Warsaw: Nations launched a new round of talks Monday for a 2015 deal to cut Earth-warming greenhouse gas emissions, in the aftermath of a devastating Philippines typhoon the UN’s climate chief labelled “sobering”.
Christiana Figueres urged progress at the notoriously fractious talks amid a slew of new warnings of potentially disastrous global warming as a Filipino negotiator made a tearful undertaking to fast until the talks yield a tangible result.
“What happens in this stadium (talks venue) is not a game. There are not two sides but the whole of humanity. There are no winners and losers, we all either win or lose in the future we make for ourselves,” said Figueres, head of the UN Framework Convention on Climate Change.
“The recent very painful events of cyclone Haiyan… have reminded the countries gathered here… of the urgency of coming to a resolution of how all countries are going to collaborate with each other to address climate change in a timely manner.”
The meeting was taking place under the weight of many “sobering realities”, of which Haiyan in the Philippines was one, said Figueres.
The typhoon is feared to have killed 10,000 people, with Filipino delegate Naderev Sano among those anxiously waiting for news on loved ones.
“In solidarity with my countrymen who are struggling to find food back home and with my brother who has not had food for the last three days… I will now commence a voluntary fasting,” he told fellow negotiators as the 12-day talks got underway.

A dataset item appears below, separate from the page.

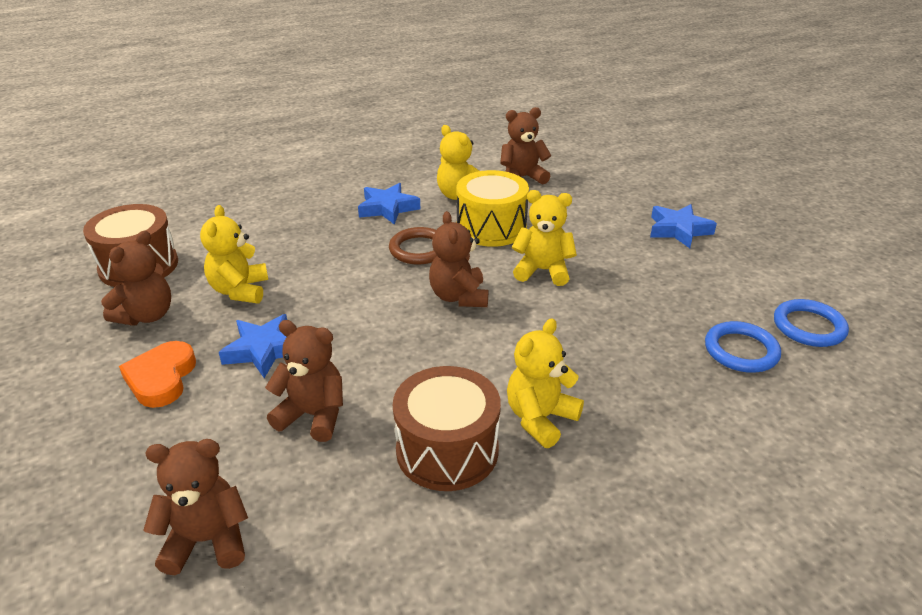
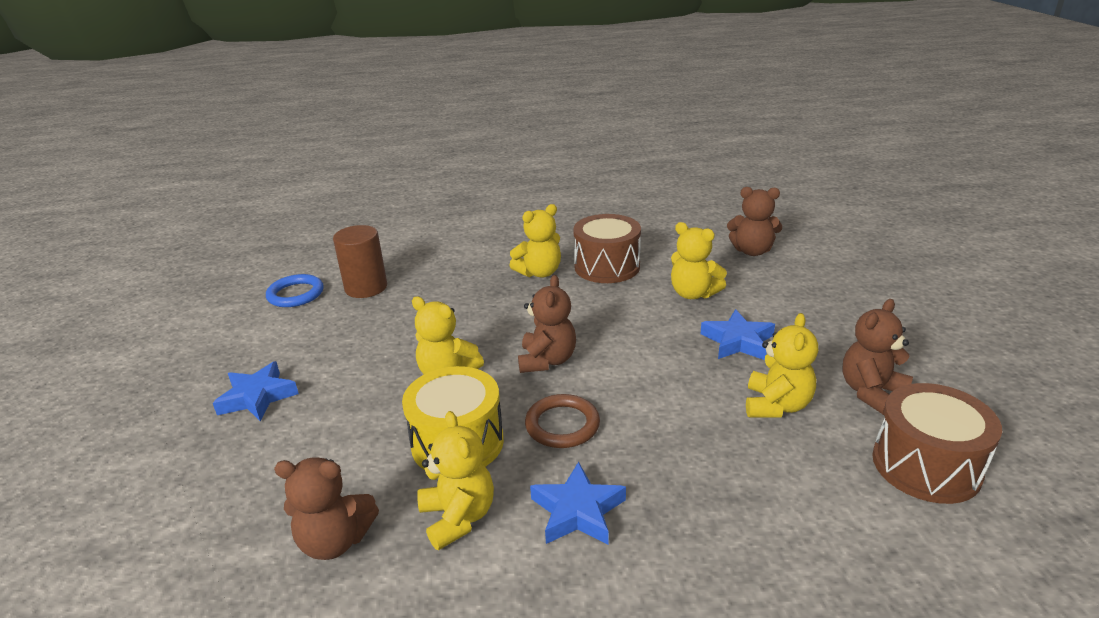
camera: 160 degrees left, 5 degrees down
(161, 378) = (822, 333): orange heart -> none
(313, 415) = (693, 294): brown teddy bear -> yellow teddy bear
(741, 351) = (366, 287): blue ring -> brown cylinder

“I will refrain from eating food during this COP (conference of parties) until a meaningful outcome is in sight” — which could include pledges of money for a Green Climate Fund meant to disburse resources to developing countries for coping with climate change.
Sano was given a standing ovation.
The UN has set a target of limiting global average warming to two degrees Celsius (3.6 degrees Fahrenheit) over pre-Industrial Revolution levels — at which scientists believe we can avoid the worst effects of climate change.

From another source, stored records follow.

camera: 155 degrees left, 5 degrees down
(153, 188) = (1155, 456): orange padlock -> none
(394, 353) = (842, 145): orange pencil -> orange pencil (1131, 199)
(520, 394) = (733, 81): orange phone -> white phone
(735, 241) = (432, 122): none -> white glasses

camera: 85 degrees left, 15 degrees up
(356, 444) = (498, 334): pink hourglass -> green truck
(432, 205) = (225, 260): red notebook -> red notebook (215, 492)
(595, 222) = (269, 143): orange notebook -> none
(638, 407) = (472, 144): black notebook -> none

The world seeks to reach that goal by curbing emissions of invisible, heat-trapping gases from burning fossil fuels which provide the backbone of the world’s energy supply today.
Reducing this pollution requires a costly shift to cleaner, more efficient energy, which partly explains why the UN negotiations have been such a battlefield.

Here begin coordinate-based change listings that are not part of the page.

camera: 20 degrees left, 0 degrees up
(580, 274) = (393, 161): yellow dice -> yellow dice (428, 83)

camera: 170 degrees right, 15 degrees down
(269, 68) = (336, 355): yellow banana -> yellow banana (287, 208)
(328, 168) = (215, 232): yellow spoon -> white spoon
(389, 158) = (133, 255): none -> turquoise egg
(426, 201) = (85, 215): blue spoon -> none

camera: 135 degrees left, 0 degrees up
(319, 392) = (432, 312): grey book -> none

Last week, the UN Environment Programme (UNEP) said the chances of meeting the two-degree goal were “swiftly diminishing”, while the World Meteorological Organisation reported that atmospheric levels of greenhouse gases hit a new record high in 2012.
In September, the UN’s Intergovernmental Panel on Climate Change (IPCC) predicted global surface temperatures could climb on average by as much as 4.8 C (8.6 F) this century — a recipe for catastrophic heatwaves, floods, droughts and sea-level rise.
“We are clearly trending towards a substantial increase in the temperature of the surface across the globe,” IPCC chairman Rajendra Pachauri told the Warsaw negotiators Monday.
The UNEP has said that in order to contain warming to two degrees C, greenhouse gas emissions must drop to 44 gigatonnes of CO2 equivalent by 2020 and then halve by 2020.
“We must get to global peaking of emissions this decade and to zero net emissions by the second half of this century,” said Figueres.
Though the stakes are high, no specific targets have been set for this round of the annual talks, hosted by one of the world’s biggest coal polluters just two years before the tortuous global process must deliver a global deal.
Observers hope negotiators will do some legwork for the much-trumpeted agreement, due to be signed in Paris in 2015 for implementation five years later.
The Warsaw talks are scheduled to wrap up on November 22, at ministerial level.
The gloves are expected to come off over help for poorer nations to cope with climate change.
Rich economies have yet to show how they intend to meet a pledge, made back in 2009, to muster $100 billion per year from 2020.
“The tragic aftermath of Supertyphoon Haiyan… serves as a stark reminder of the cost of inaction on climate change and should serve to motivate our work in Warsaw,” said the Alliance of Small Island States (Aosis) — a grouping of countries at high risk of climate change-induced sea level rise.
“Science has confirmed that unless we begin to reduce emissions immediately, the opportunity to keep global warming below the critical 1.5 degree threshold could be irrevocably lost.”